Los Angeles and San Francisco have a maximum hourly rate of $6. Seattle caps it at $4. Washington is authorized to go as high as $8, but has yet to set a top rate. In cities with programs, the hourly parking price may be as low as 50 cents or a dollar on less busy streets.
“The pilot program is to see if there’s price sensitivity,” said Sam Zimbabwe, associate director of planning for the District of Columbia’s Department of Transportation. “It’s not to trap people into paying more than they want to pay.”
The goal is more or less the same in each city: to make sure street parking stays within a certain occupancy rate, usually about 80 percent.
Although some streets will always have occupancy rates above that level, it can be used as a benchmark to help cities decide whether to raise or lower the price, which they can do block by block.
In San Francisco, for example, over two years the prices on busy Chestnut Street increased 75 percent to $3.50 an hour, while one block over on Lombard, prices decreased by 50 percent, to $1 an hour.
“You don’t have to discourage many, just one or two,” said Peer Ghent, with the Los Angeles Department of Transportation. If a few educated consumers head toward cheaper spots and pass on the close ones, “now someone who is willing to pay that can just park instead of cruising.”
Los Angeles and San Francisco review their data every couple of months to set prices to achieve the occupancy rate they seek. Washington plans to assess its pricing quarterly. Seattle does so once a year.
The differing approaches are largely a result of technology. Los Angeles relies on in-ground sensors to assess turnover, and San Francisco uses data from smart meters. Seattle sends people out to count by hand.
“Our program is kind of the low-tech way to achieve similar goals to San Francisco and L.A.,” said Mary Catherine Snyder, parking strategist with the Seattle Department of Transportation. The city places green “value” signs on blocks to direct drivers to a better deal.
The cities that have used demand-price parking have seen a slight drop in the average price of parking within the designated areas and an increase in citywide parking revenue, a change some city parking officials attributed to the improving economy.
In San Francisco, parking revenue went up 7 percentage points higher in the program area than in the rest of the city. Los Angeles also had a slight increase in revenue while the average price of parking went from $1.95 an hour to $1.81 an hour in the designated areas.
Does It Work?
Whether demand-price parking has reduced congestion and pollution is still open to question.
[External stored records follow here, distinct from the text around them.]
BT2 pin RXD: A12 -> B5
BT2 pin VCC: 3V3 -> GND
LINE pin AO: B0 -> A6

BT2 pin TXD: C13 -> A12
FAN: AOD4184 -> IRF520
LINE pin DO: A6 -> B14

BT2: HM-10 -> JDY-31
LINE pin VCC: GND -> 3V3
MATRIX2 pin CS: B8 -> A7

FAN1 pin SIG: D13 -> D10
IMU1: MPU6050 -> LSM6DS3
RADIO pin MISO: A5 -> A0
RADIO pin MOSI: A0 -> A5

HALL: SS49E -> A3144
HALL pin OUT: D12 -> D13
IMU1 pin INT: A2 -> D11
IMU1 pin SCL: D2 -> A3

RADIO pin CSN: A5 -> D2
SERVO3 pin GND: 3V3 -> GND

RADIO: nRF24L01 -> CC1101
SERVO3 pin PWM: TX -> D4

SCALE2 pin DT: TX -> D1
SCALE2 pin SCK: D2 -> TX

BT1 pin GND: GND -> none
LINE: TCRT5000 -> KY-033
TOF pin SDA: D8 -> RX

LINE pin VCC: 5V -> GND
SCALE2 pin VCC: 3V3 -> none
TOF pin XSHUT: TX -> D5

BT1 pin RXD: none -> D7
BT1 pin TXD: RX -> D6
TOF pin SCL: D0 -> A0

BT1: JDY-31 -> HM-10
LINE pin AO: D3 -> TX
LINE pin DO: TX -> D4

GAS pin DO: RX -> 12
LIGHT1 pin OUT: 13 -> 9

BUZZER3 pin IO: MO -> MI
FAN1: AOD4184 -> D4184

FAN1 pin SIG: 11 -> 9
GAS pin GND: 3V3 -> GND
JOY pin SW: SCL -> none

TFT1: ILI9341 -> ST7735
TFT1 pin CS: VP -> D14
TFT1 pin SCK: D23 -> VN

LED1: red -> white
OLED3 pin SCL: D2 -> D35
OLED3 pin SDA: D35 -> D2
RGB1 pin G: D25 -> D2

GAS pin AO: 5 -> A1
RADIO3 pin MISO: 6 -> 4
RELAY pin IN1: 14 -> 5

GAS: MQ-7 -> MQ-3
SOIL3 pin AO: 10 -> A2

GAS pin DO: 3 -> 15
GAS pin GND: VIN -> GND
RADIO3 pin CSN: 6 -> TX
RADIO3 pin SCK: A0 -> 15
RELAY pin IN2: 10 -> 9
Shoup of UCLA said searching for a parking spot can add to pollution. He pointed to a study of a 15-block area on the Upper West Side of Manhattan that found people looking for a street parking spot drove an average of more than a third of a mile before finding one. Within a year that would add up to 366,000 miles and 325 tons of carbon dioxide.
Demand-price parking can reduce unnecessary driving and pollution, he said.
Ghent from Los Angeles said congestion is influenced by so many factors, it’s hard to tell what effect demand-price parking has had in his city.
But Hank Willson, San Francisco’s manager of parking policy, said city employees cruised the streets on bikes, measuring the distance traveled before finding an available space. They traveled 30 percent fewer miles after demand-price parking was imposed — something Willson said suggests drivers would generate less pollution.
Other factors, such as placards that allow disabled drivers to park for free, often with no time limit, can make it difficult for the pricing model to achieve its goals.
While many of the placards are used legitimately, some states have turned to various methods of policing who gets the placards to prevent abuse. Michigan, for example, created a two-tier placard system in which only people with severe mobility disabilities would get placards that allow them to park for free.
Shoup said he hopes that more states will follow Michigan’s lead and crack down on handicapped parking abuse — a move he said would allow demand parking systems to work better. “It’s a terrific sand in the gears of the program,” he said.